At the close of 1896, golf saw its first stirring in a section of the city that has come to be called "the great Northeast." A form letter was circulated to a number of the more prominent business and professional men there:

In response to a desire that has been frequently expressed, it is proposed to organize a Country Club at Torresdale, where Golf, Cricket, Foot-Ball, Tennis, Bicycling and other sports may be indulged in.

A preliminary meeting will be held at the Red Lion Inn on Friday evening, December 11, 1896, at 8 o’clock. Stage will meet the 7:27 train from Broad Street, at Torresdale Station ....

Twenty men attended the December 11 meeting (and six others sent their approval), at which "it was decided to form a Country Club . . . with an initiation fee of $10 and annual dues of $20." Later that same month another meeting was held to adopt by-laws. Membership categories set forth were "active, contributing, summer, bicycle, Lady, and Junior." Lady, summer, and bicycle members paid annual dues of $5; for Juniors, the charge was $2. The by-laws also stipulated that "Bicycle Members... shall not have use of grounds." The Whelen property, on Knight’s Road and "in close proximity to Colonel Morrell’s race track," was chosen as a temporary meeting place for the club (the Colonel was one of the founding members).

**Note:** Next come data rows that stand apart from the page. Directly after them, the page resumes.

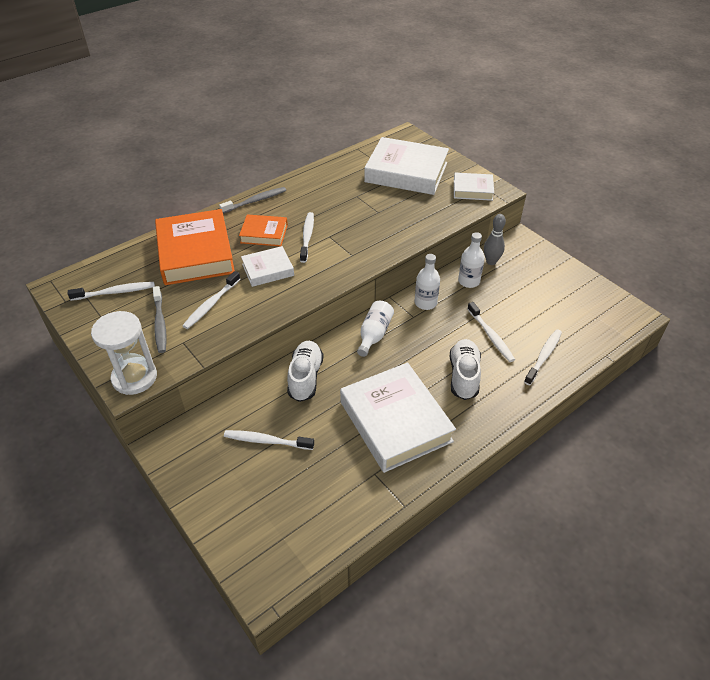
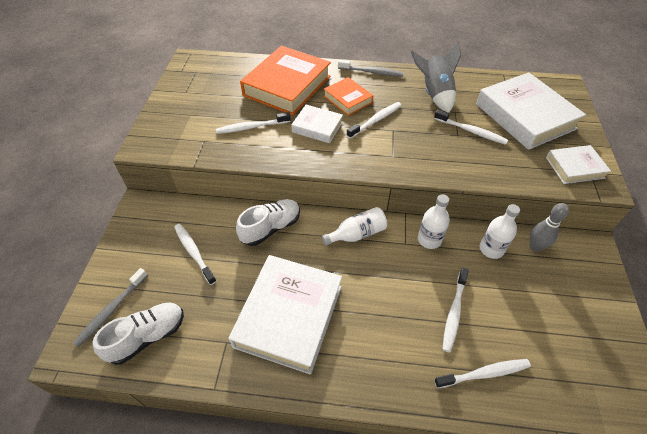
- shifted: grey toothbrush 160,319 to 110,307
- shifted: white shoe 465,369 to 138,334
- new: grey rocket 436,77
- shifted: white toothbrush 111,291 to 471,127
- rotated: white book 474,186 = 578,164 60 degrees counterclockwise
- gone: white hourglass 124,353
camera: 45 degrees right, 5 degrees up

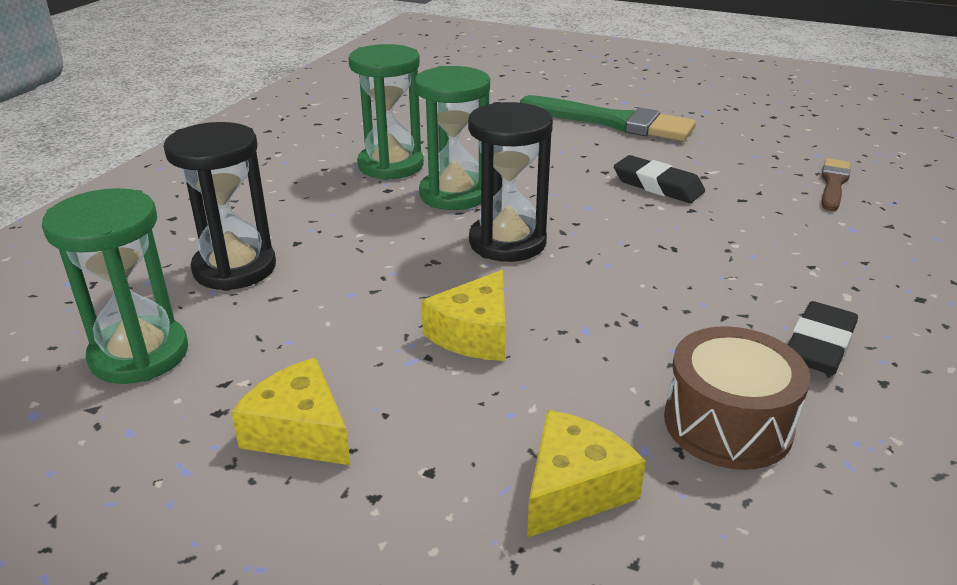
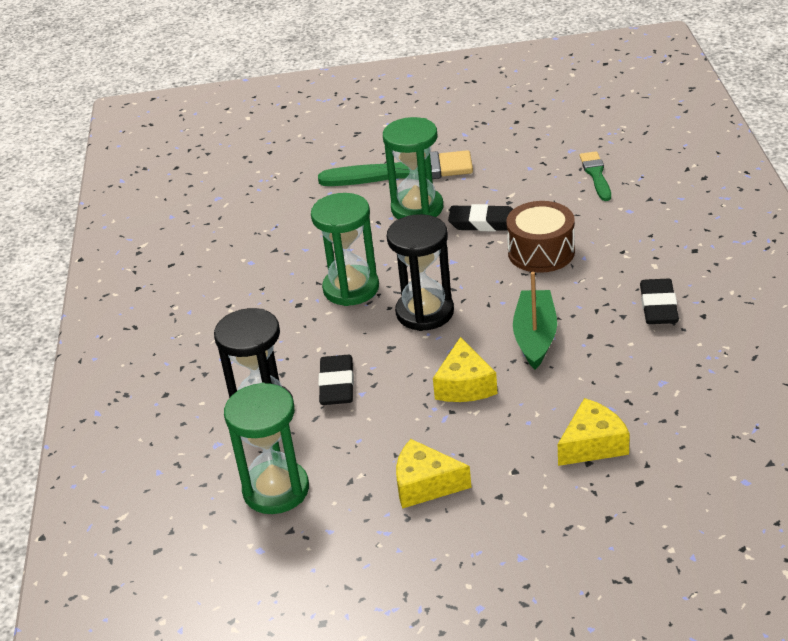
- new: black eraser 336,380
- shifted: green hourglass 386,112 to 413,168
- shifted: brown drum 737,398 to 540,237
- new: green boat 535,321
- rotated: yellow cheese 586,474 = 594,432 45 degrees clockwise
- repainted: brown brush 835,184 to green brush 595,176
camera: 25 degrees left, 5 degrees up

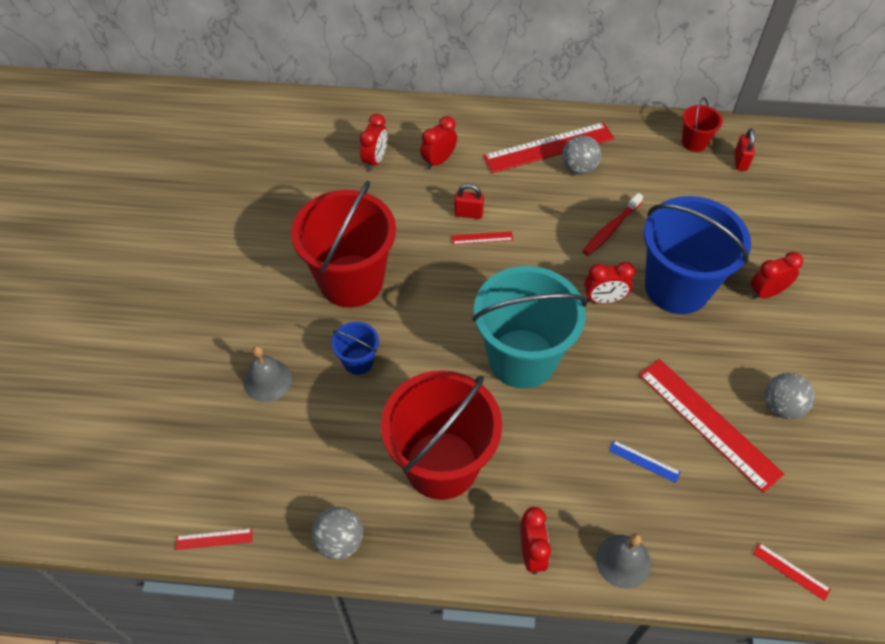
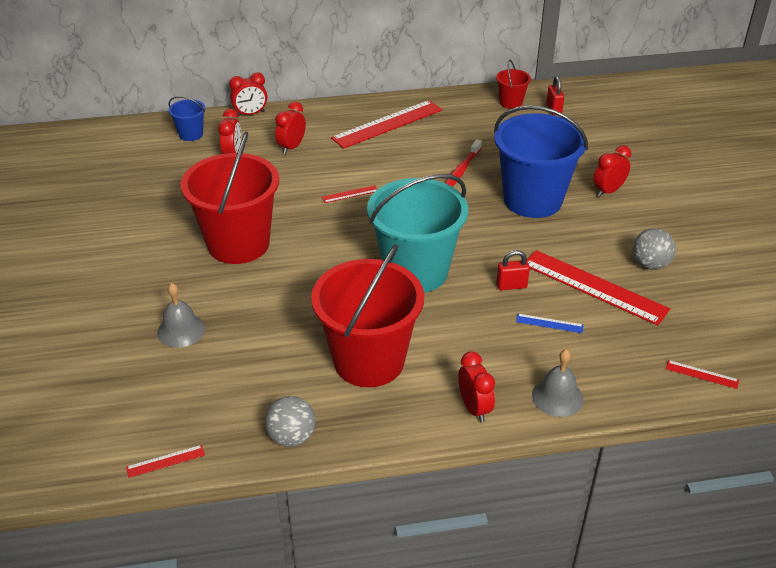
- shifted: blue bucket 355,348 to 186,118
- shifted: red clock 610,283 to 248,95
- shifted: red padlock 469,201 to 513,270
- gone: grey ball 581,155
camera: 15 degrees left, 15 degrees down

Six months later, the membership count had climbed to a total of 195 (123 Active, 47 Lady et al) and 15 candidates for admission were posted. But by the turn of the century, serious internal dissension had arisen and a group headed by Colonel Morrell (for a time golf had been played on the infield of his racetrack) took over. The result was fiscal soundness, a change of name to Torresdale Golf Club, and the development of a nine-hole course, which was laid out by Scottish-born professional James Campbell and the club’s green committee.

The course was very long for the time—3,252 yards, but, like Springhaven’s first layout, not well-balanced. The final three holes—550 yards, 500 yards, 600 yards—accounted for fully half the length. Yet nothing in the first six holes—231 yards, 206, 300, 325, 375, 165—had prepared the player for this backbreaking conclusion. There were, it should be noted, at least two members able to handle this challenge. One was George Crump, who, not ten years later, would embark almost singlehandedly on what many still consider the noblest project in the history of the game, the creation of Pine Valley. The other was Crump’s very close friend, Reverend Simon Carr, a Roman Catholic priest. In the early years of this century, it was Father Carr who held the Torresdale scoring record, a 38, which, as it happened, was also par for the course.